第十七話 無の境地

たいそうな題ですが、セーリングに集中していますと、何も考えない無の境地に
簡単に誰でもなれる。これは日常のストレスから解放される最も良い手段では
ないかと思います。日常はひっきりなしに頭にいろんな考えが巡っていますが、
頭を使うから悩み、ストレスになります。ストレスを吹き飛ばすには、何も考えな
いのが最も良い。でも、これは簡単にできるものではありません。でも、人が感
動したりする時は、頭の中はある一点に集中し、あれこれ考えていない時、良い
アイデアが浮かぶのも、こういう時ではないでしょうか。

セーリングして、世間話に興じているなら別ですが、セーリングに集中して、何か
を感じ取ろうとする時、頭はスッキリしていて、何かが飛び込んできてそれを感じ
取る準備ができている。そうやって帰ってきた時は、心地良い体の疲れと、心地
良い感覚が残る。ストレス解消にはもってこい、明日のエネルギーの充電には
もってこいなのです。

そうやってセーリングに集中するなら、やっぱり性能が良い方が良い。性能の良
いクルージング艇です。性能の良いセールボートです。結局、遠くの船旅か近く
のセーリングかしか無い。遠くの船旅はエンジンで行き、近くのセーリングは帆走
を遊ぶ。後は、おまけで、キャビンライフ。船旅はモーターセーラーの方が使い勝
手は良いかもしれない。船旅中心ならそれでも良い。でも、これができるのは引退
後、それまでは近場中心になるので、セーリングを遊ぶ。そうなら性能が良い方が
面白い。何故なら、性能が良いと良い走りをしたくなる。そう集中すると無の境地
になってストレスも解消し、エネルギーも補給できる。元気になれる。すると、もっと
したくなるので、ストレスを残す性能が劣るヨットより、性能が良い方が良いという
事になります。

無の境地で集中してますと、突然、何かが表れて、最高のセーリングが体験できる
時があります。いろんな事が頭に渦巻くうちには、こんな事は無い。ですから、時に
はセーリングに集中して、つまりよりスムースな走りを目指してセーリングする事
をお奨めします。するとやっぱりセーリングに集中するといろんな事が解ってきます
から、性能が良い方が良いという事になる。

だからスポーツした方が良い。と書きますと、体力を使い、機敏な動きや、そういう
イメージをもたれますので、スポーツとは書かない方が良いのですが、要は意識、
集中の問題で、バタバタする必要も無い。

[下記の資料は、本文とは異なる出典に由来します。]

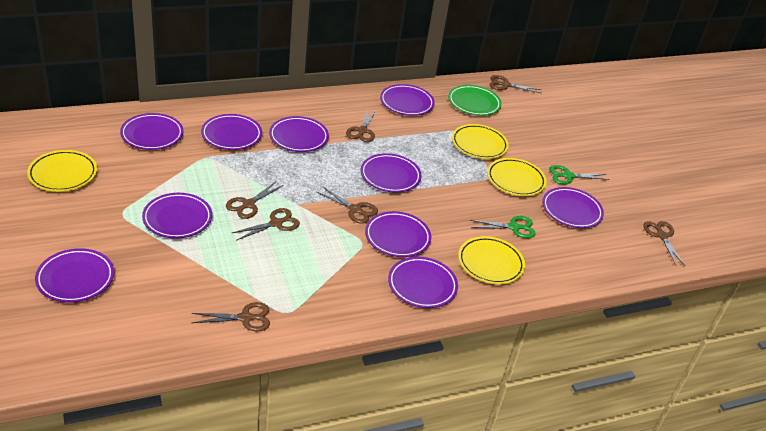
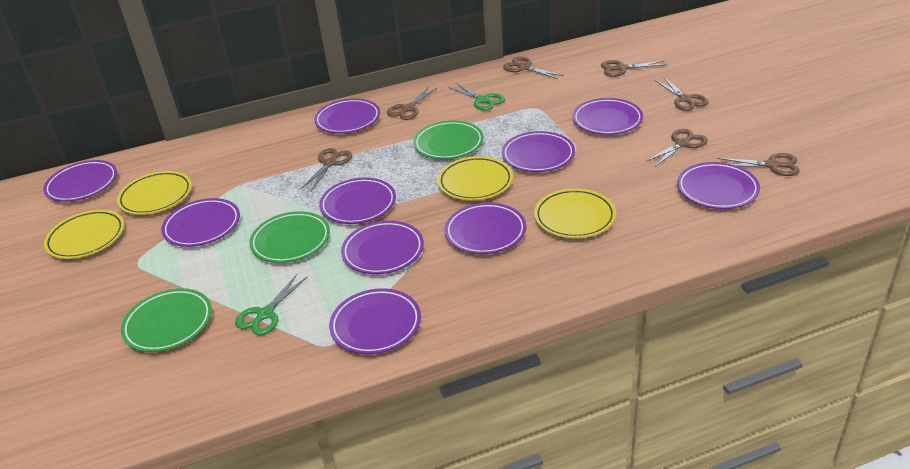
green plate: 1 -> 3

知性と感性の遊びで、体力勝負をしよう
という話では無い。ですから、誰でもできる。良い走りをしたいと思って、集中してい
る事が大切なのではないかと思います。そうしますと、たかがヨットではありますが、
目に見えない何かを感じる事もあります。

それに何度も言いますが、こういうヨットでも船旅は楽しめるし、キャビンライフだって
楽しめる。帆走性能の良さを拒否する理由は無いと思うのですが。ただ、レーサー
程になると極端です。F1のレーシングカーを日常には使えない。素人には乗れない。
でも、性能の良いセダンならOKじゃないでしょうか。